Have we discussed how people walk in art galleries? Maybe we have. But we all know that nobody walks in art galleries the way they do in ‘real life.’ In galleries the walking is ponderous, thoughtful, heavy, a way of showing that you’re taking the art seriously. And of course it’s not real walking, you walk for a bit then you stand for a bit and then you kind of shuffle from one exhibit to the next, then you walk into the next room in the gallery, and so on. We also know that an hour walking round an art gallery is probably the equivalent of a three hour walk in the street.

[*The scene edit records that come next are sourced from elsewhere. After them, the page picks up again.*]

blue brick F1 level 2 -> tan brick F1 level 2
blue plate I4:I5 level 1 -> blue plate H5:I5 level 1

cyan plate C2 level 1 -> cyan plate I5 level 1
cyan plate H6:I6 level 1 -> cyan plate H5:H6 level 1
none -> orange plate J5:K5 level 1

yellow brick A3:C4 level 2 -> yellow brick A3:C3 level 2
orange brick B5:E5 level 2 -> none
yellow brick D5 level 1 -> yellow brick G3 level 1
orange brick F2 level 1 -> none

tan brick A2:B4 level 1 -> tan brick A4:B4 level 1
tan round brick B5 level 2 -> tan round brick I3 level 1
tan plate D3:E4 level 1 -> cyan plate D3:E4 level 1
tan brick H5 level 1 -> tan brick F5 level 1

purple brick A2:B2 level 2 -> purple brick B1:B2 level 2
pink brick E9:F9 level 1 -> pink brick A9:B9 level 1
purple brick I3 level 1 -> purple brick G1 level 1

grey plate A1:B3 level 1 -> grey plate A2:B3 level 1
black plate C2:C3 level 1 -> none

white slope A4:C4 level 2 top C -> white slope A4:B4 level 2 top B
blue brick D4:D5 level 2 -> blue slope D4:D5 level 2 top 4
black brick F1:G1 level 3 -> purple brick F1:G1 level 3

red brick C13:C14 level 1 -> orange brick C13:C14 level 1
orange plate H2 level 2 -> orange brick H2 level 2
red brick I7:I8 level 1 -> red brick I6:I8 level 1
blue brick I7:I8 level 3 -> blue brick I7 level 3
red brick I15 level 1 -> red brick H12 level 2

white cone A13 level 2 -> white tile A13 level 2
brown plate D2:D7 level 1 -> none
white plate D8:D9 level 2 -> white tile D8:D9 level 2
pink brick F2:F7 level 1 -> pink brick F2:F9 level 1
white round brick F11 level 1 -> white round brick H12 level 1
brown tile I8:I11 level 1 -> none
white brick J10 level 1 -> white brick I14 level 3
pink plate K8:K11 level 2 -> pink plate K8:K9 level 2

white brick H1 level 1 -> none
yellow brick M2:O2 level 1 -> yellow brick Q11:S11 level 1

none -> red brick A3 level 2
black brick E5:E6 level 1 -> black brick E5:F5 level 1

No great revelations in all this, but I just found a cosmically perfect description of the phenomenon in PG Wodehouse’s – ‘The Rummy Affair of Old Biffy’ written, would you believe, in 1925. Seems like it could have been written this morning. The narrator, naturally, is Bertie Wooster:
‘Well, you know, I have never been much of a lad for exhibitions ..’ That wonderfully inappropriate and maybe self-referential use of the word ‘lad’ gets my chuckle muscles going, and it continues, ‘The citizenry in the mass always rather puts me off, and after I have been shuffling along with the multitude for a quarter of an hour or so I feel as if I were walking on hot bricks.’
Personally I can probably do 45 minutes rather than 15, but otherwise, this describes my exhibition walking experience perfectly.